94日目「牧田君、一緒にどう?」
「牧田君、皆で一緒にどう?」
僕の席で
彼女は紗奈の中学の頃からの友人で、僕らの関係も知っている。
明日の休みに遊びに行くらしく、僕もどうかというお誘いだ。
間違いなく、僕らのことをネタにしたいのだろう。
向こうには、紗奈がごめんと手を合わせ、
適当に用事を作って、断っても良いけど。
何度か話をしたことはあるが、親しい間柄というわけでもない。
「皆というのは?」
男が居るなら、断固阻止するよ?
そこは心が狭い自信がある。
「私たち以外はこれから、誰か居る?」
つまり男側は、こちらで選別しろということらしい。
ふむふむ。
「俺!俺行きたい!」
僕のすぐ隣に居た田中が名乗りを上げる。
「田中〜?最初に紗奈を狙ってるとか、言ってたしなぁ、、、。」
僕は敢えて牽制する。
「いや、それは牧田と付き合ってるなんて知らなかったし、そんな雰囲気感じさせなかったからで、今は絶対、チョッカイ出したりしねーし!分かってんだろ!?」
田中が一生懸命抗弁する。
ここ最近、田中は僕のところに来て、幼馴染愛を語る。
もちろん、田中に幼馴染は居ない。
田中は、幼馴染のザマァ浮気反対派で、お気に入りの作品で、突然そんなシーンが出て来て凹んでいたので、信用することにした。

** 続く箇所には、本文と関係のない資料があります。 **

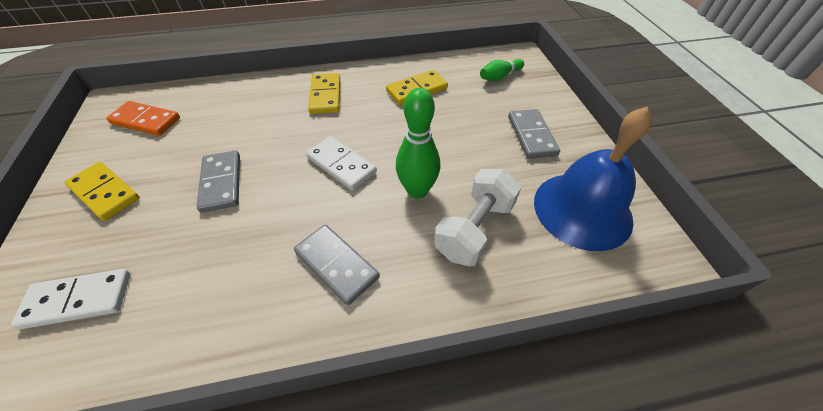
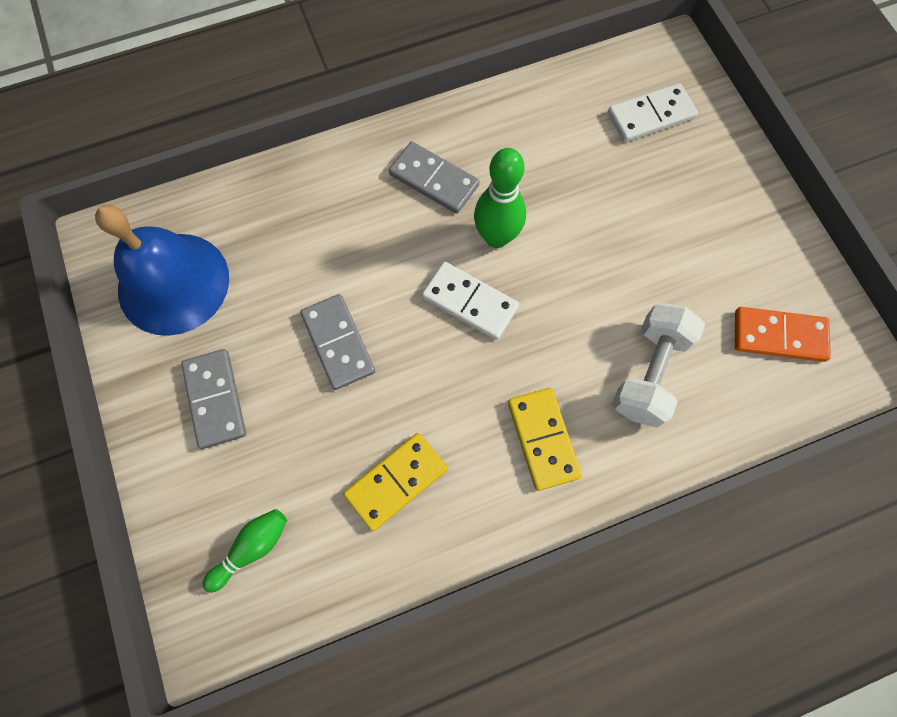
camera: 170 degrees right, 20 degrees up
(105, 192) = (727, 218): yellow domino -> none
(221, 183) = (604, 252): grey domino -> grey domino (338, 343)
(417, 190) = (367, 278): green bowling pin -> green bowling pin (496, 237)
(474, 229) = (298, 239): white dumbbell -> white dumbbell (649, 372)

田中の言う通り、紗奈と僕は学校でそんな雰囲気はない。
話はするが、そこまで仲良さそうにしていたりする感じではない。
だから、僕らが付き合っていることを知っている人はクラスでも少ない。
「正樹も良いか?」
「おう。」
正樹は付き合いが良いので、すぐに返事をくれた。
「じゃ、また明日でということで〜。」
ひらひら〜っと手を振り、佐竹さんは紗奈たちのところに戻る。
美人系の顔立ちだが、サッパリした性格が男女とも人気の眼鏡女子だ。
紗奈と目が合い、ごめんね?と口パクしている。
僕は軽く笑い、良いよ、と頷いた。